The instruction manual stated the rules simply: two players are required but can go up to six as they pick a colored tombstone of their choosing, then inserting the VHS tape after setting up the game board, they're greeted by a cloaked man named "The Gatekeeper". He then demands that each player participating grab the pencil one at a time and write their "greatest fear" and telling each player that their tombstone is labeled with a color, the calling that player's number when he interrupts the game, but will be punished if they forget to answer with "Yes, my Gatekeeper!"

Starting out
Each player takes the role of six different chosen monsters known as "Harbingers", Baron Samedi the zombie, Anne de Chantraine the witch, Gevaudan the werewolf, Khufu the mummy, Elizabeth the vampire, and Hellin the poltergeist as they race to the center of the board while collecting keys of their respective tombstone color, then stopping whenever the Gatekeeper speaks as he instructs the numbered player of his choosing on where he wants them to go, which one gets to roll the die, allowing them to get a key, or telling them which number they must roll to continue playing if they have been punished to the black hole.

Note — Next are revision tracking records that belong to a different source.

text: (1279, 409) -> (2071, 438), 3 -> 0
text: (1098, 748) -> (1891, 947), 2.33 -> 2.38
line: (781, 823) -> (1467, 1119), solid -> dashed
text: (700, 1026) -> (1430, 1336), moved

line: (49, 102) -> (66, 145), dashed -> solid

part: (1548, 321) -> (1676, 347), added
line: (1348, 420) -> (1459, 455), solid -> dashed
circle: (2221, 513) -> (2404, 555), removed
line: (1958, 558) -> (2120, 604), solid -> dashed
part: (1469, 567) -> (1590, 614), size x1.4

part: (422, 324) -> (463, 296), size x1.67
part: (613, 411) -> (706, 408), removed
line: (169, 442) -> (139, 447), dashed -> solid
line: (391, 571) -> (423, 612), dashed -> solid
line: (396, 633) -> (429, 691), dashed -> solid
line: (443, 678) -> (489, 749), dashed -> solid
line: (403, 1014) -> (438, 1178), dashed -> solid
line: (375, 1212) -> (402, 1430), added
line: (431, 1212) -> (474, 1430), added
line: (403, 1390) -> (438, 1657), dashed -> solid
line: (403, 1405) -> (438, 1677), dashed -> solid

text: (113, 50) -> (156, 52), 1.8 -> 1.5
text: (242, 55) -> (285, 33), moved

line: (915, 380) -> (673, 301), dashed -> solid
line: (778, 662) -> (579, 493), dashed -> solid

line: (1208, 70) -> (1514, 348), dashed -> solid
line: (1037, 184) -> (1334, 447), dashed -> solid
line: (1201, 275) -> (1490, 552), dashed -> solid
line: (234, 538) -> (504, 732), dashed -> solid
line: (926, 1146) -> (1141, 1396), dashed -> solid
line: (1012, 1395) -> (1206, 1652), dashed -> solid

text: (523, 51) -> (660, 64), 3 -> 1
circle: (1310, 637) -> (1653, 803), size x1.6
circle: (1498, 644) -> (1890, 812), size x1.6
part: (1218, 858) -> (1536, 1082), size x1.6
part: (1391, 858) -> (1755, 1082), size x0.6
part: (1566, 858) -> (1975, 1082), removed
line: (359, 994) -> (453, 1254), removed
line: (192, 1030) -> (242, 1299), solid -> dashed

When nearing the center of the board with the Nightmare logo, the player with all the keys acquired must make an exact roll, then roll a six. If you're successful, take a Nightmare card from the top of the deck, and the game ends if the card picked doesn't have the player's greatest fear it ends the game, while if it IS your greatest fear that you get, you're out of the game. However, if each player fails to win the game in the span of an hour, the Gatekeeper wins by default.
Is the game worth playing today?
Absolutely! As one of the first board games with a VHS tape to have switching rules as the game goes along, it can be a fun revisit, and even more so with friends. The Gatekeeper interrupting the players with his jump scares even fits the mood of it being a game for Halloween. And with that, one question stands to those who haven't played it. Can you escape from the "other side" and back into the real world? Or be captured by the Gatekeeper's endless Nightmare?